The 2020 AnandTech Wi-Fi Test Bed To The Future
Comments Locked

149 Comments

View All Comments

  • Samus - Friday, February 14, 2020 - link

    Well sure, I have clients downtown with Gigabit fiber from Cogent, who offers speeds up to 10Gbps, but that isn't residential. The install alone is $5000 and it only covers the 'loop' (downtown business district.)

    I live 15 miles outside of the loop, technically in a Chicago suburb (Evergreen Park) and get AT&T Fiber, run inside my house from the pole, to a media converter that converts it to Ethernet.

    I've read some peoples installs only use one strand of fiber (so half duplex) but report identical speeds with just slightly higher latency (around 10ms) so it really depends on the ISP's implementation.
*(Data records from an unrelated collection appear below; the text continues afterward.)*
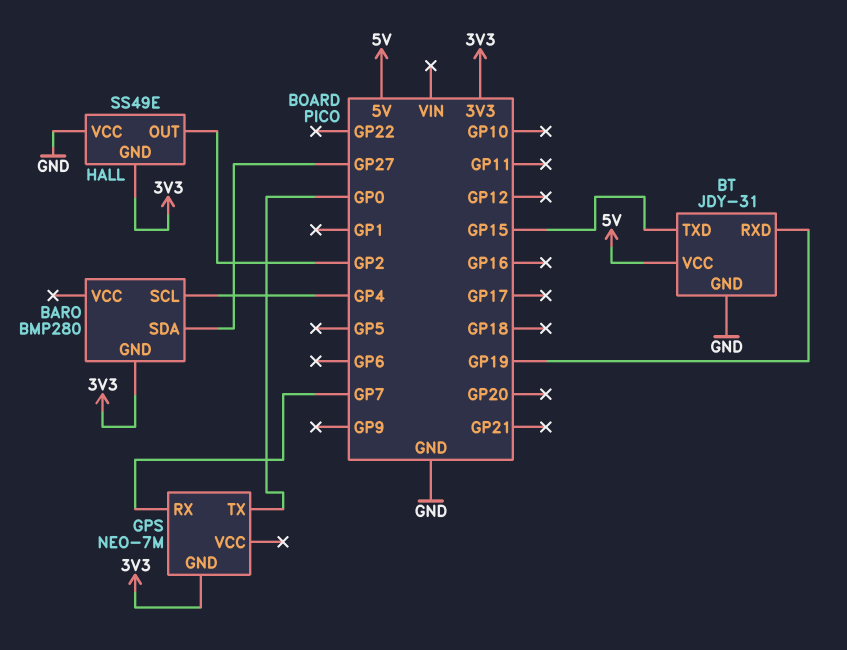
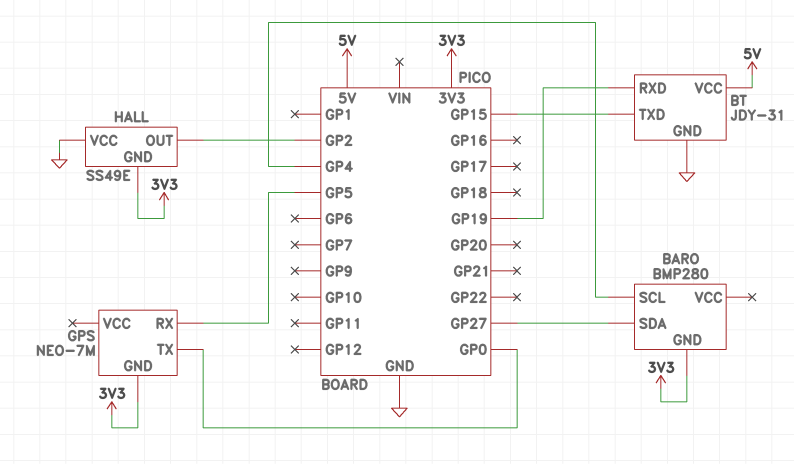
GPS pin RX: GP7 -> GP5

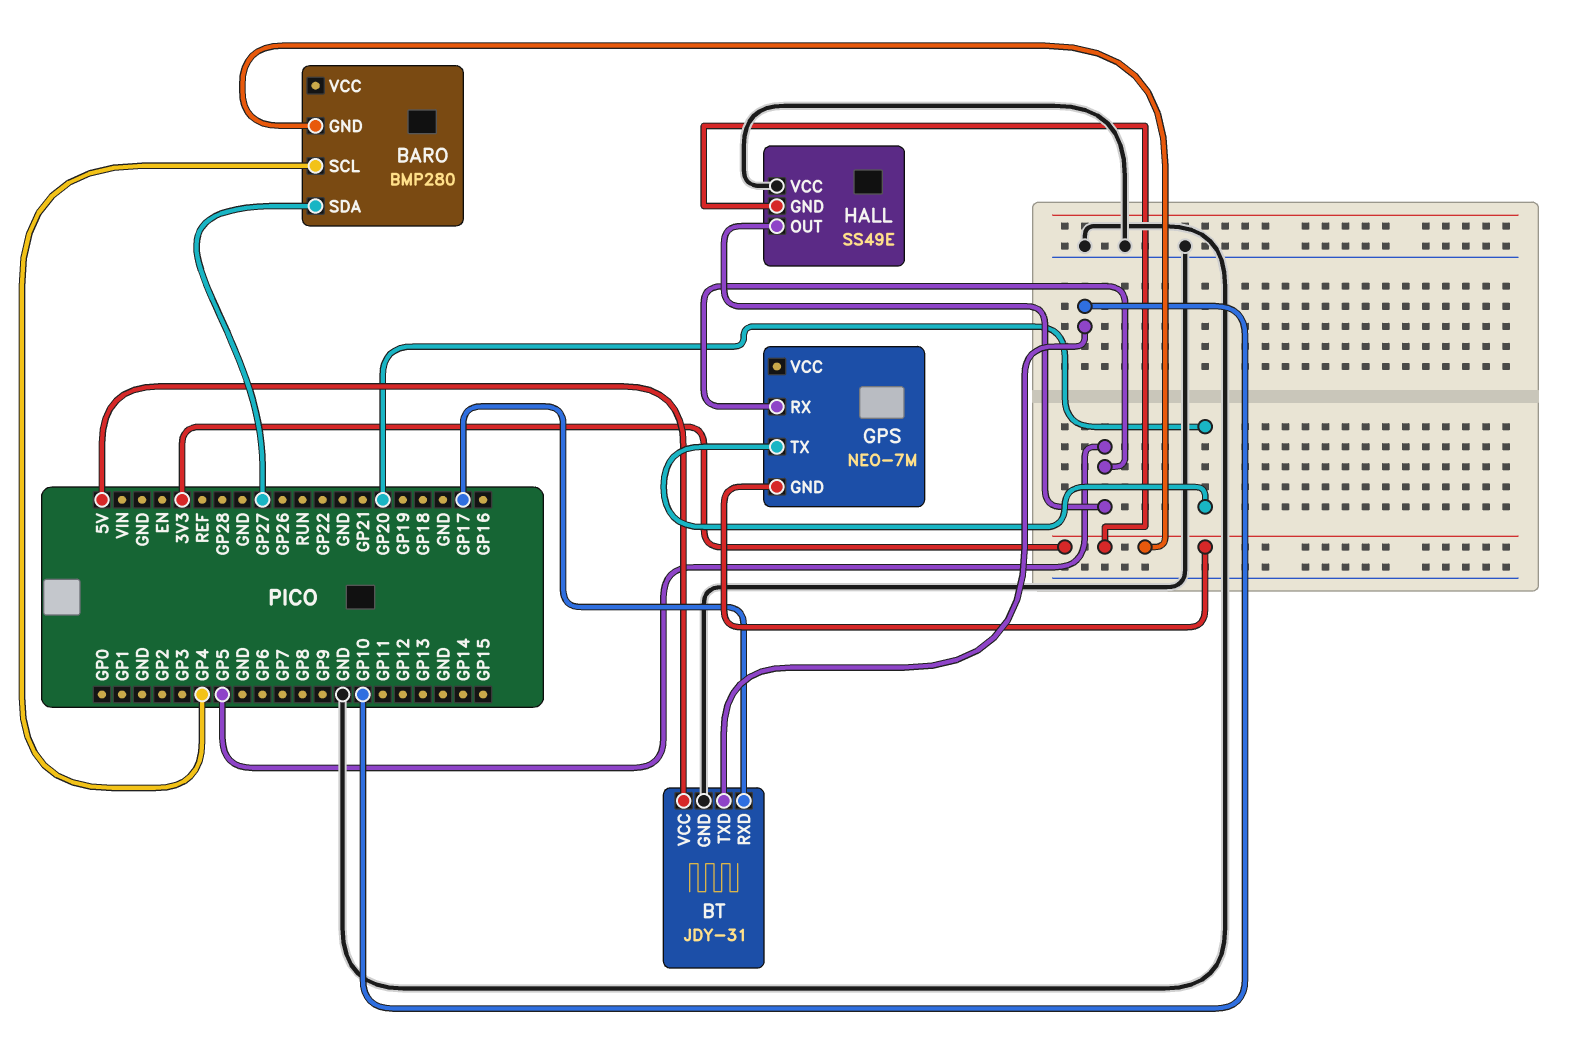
BT pin RXD: GP19 -> GP17
BT pin TXD: GP15 -> GP10
GPS pin TX: GP0 -> GP20
HALL pin OUT: GP2 -> GP5

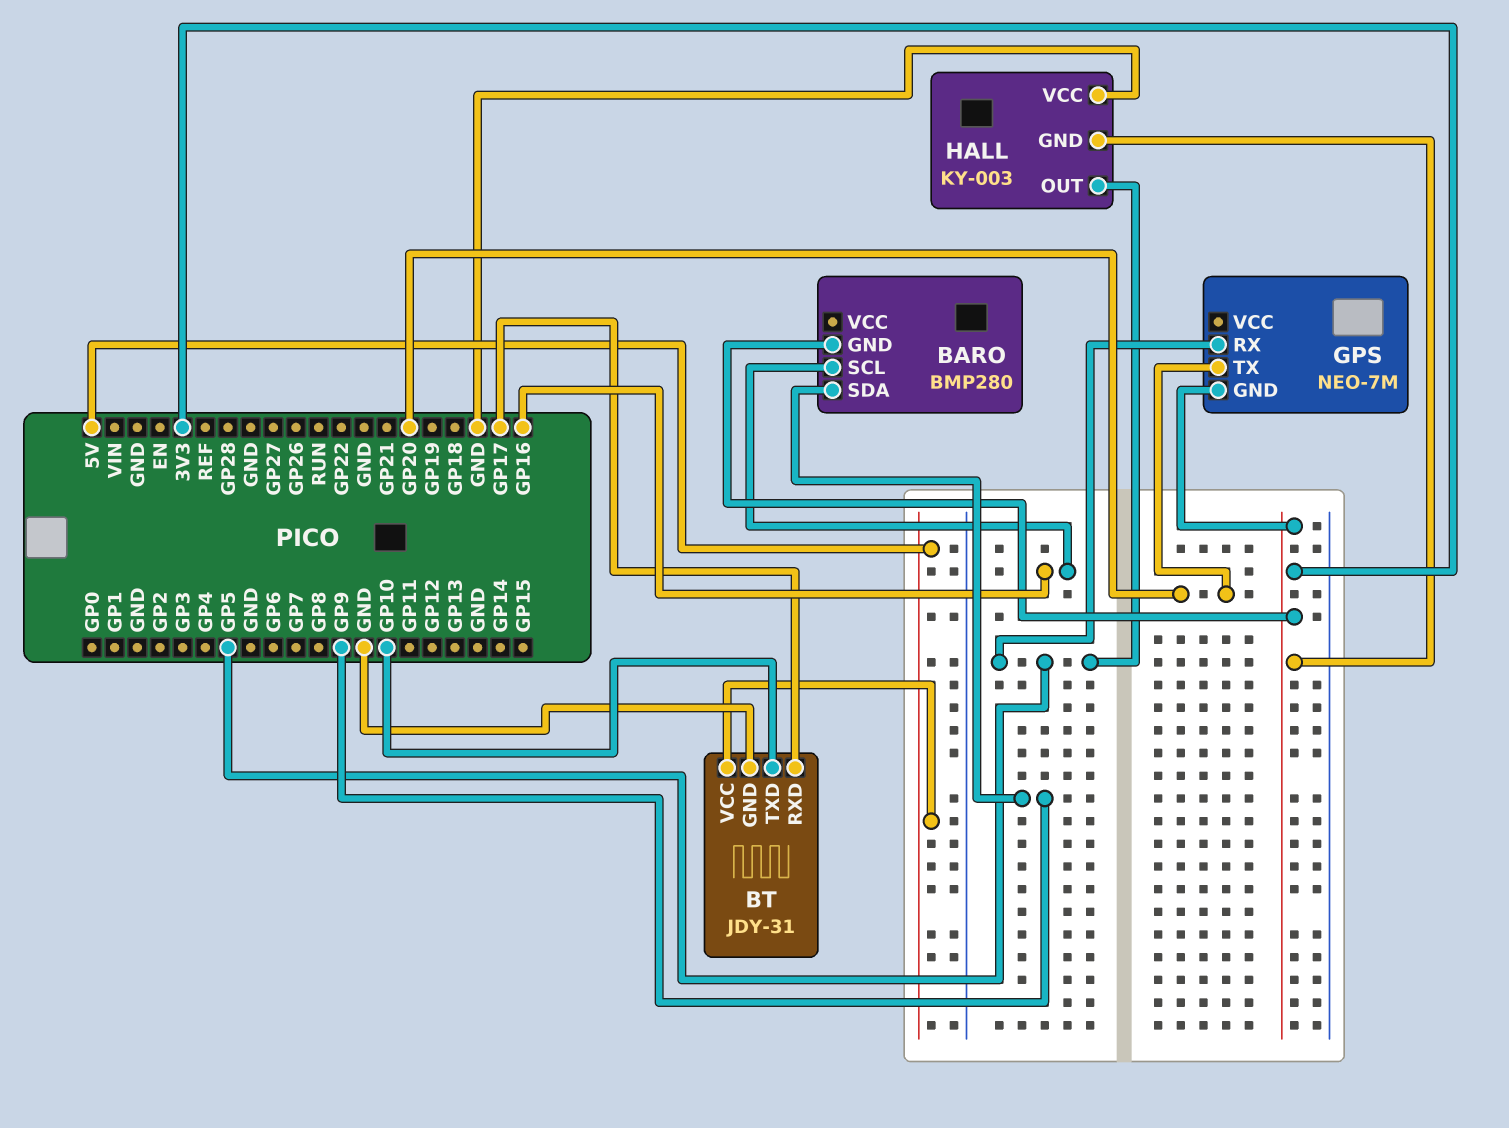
BARO pin SCL: GP4 -> GP16
BARO pin SDA: GP27 -> GP9
HALL: SS49E -> KY-003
    But again, I doubt there is anywhere in the US you could find an ISP offering 'residential' internet service at beyond gigabit speed. And the router in question here is a consumer router with a gigabit uplink, so I think that's probably fine...for now :)
  • Mvs321 - Thursday, February 13, 2020 - link

    I live in Denmark, I pay around 36 dollars per month for a 1GB connection, to me it seems pretty cheap, but what do you pay?
  • asfletch - Thursday, February 13, 2020 - link

    In Australia, I pay more than that for a rubbish 50mbs connection. Not even joking. About US$50. Our federal Govt is so full of flat-earthers it nixed FTTH as being a threat to existing news and cable companies. Sigh.
  • PeachNCream - Thursday, February 13, 2020 - link

    My ex lives in Canada. Bell offers a max of 1.5mbit and a there is a 20GB per month cap. This is just south of Ottawa so I don't think your experiences can be fairly applied to the entire nation.
  • 29a - Thursday, February 13, 2020 - link

    I'm in the US and I used to get 12Mb from Frontier but the phone line got knocked down so Frontier just tied it to a tree instead of replacing the pole and now I get 9Mb. (true story)
  • bcronce - Wednesday, February 12, 2020 - link

    Because ping spikes? Because of larger buffers, TCP windows tend to size themselves to your link rate and not your sustained provisioned rate. If your wifi device is consuming 3Gb/s for 30ms to upload that picture you just took, packing it up and sending to the AP. Then you AP attempts to send that data at 1Gb/s, now you have a 100ms ping spike, even if your average rate is 83Mb/s for one second.

    I can generate ping spikes and packetloss on a 1Gb/s connection streaming videos with an "average" of 30Mb/s. Micro-bursts. I've fixed this at my home by smoothing out the bursts with traffic shaping. You drop and delay a few strategic packets to prevent a massive burst of loss and latency.
  • Makaveli - Wednesday, February 12, 2020 - link

    ping spikes are a huge issues on Cable internet because of its asynchronous nature of it. Saturate that 30mbps upload bandwidth on that 1Gbps connection and everything gets affected. You need room just for the ACK packets. And glad I don't to deal with that anymore.
  • Billy Tallis - Wednesday, February 12, 2020 - link

    I think you mean asymmetric, not asynchronous. But yeah, anything beyond about a 20:1 ratio is basically false advertising on the downstream speed.
  • Makaveli - Wednesday, February 12, 2020 - link

    Yes you are correct I noticed it after but no edit in comments :(
  • bcronce - Wednesday, February 12, 2020 - link

    The small town ISP here only sells dedicated symmetrical FTTH connections. They have enough trunk and peering bandwidth to allow microbursts. I've seen 1Gb microbursts all the way from YouTube Europe and I'm in the middle of the USA.

    Actually, higher RTT routes tends to have higher bursting. Current TCP implementations are only paced by ACKs. If the TCP connection is idle and data is to be sent, the sender will send an entire TCP window worth of data instantly at full line rate. You can feel it when a 100Gb/s youtube server attempts to send you a 250KiB chunk of a video stream.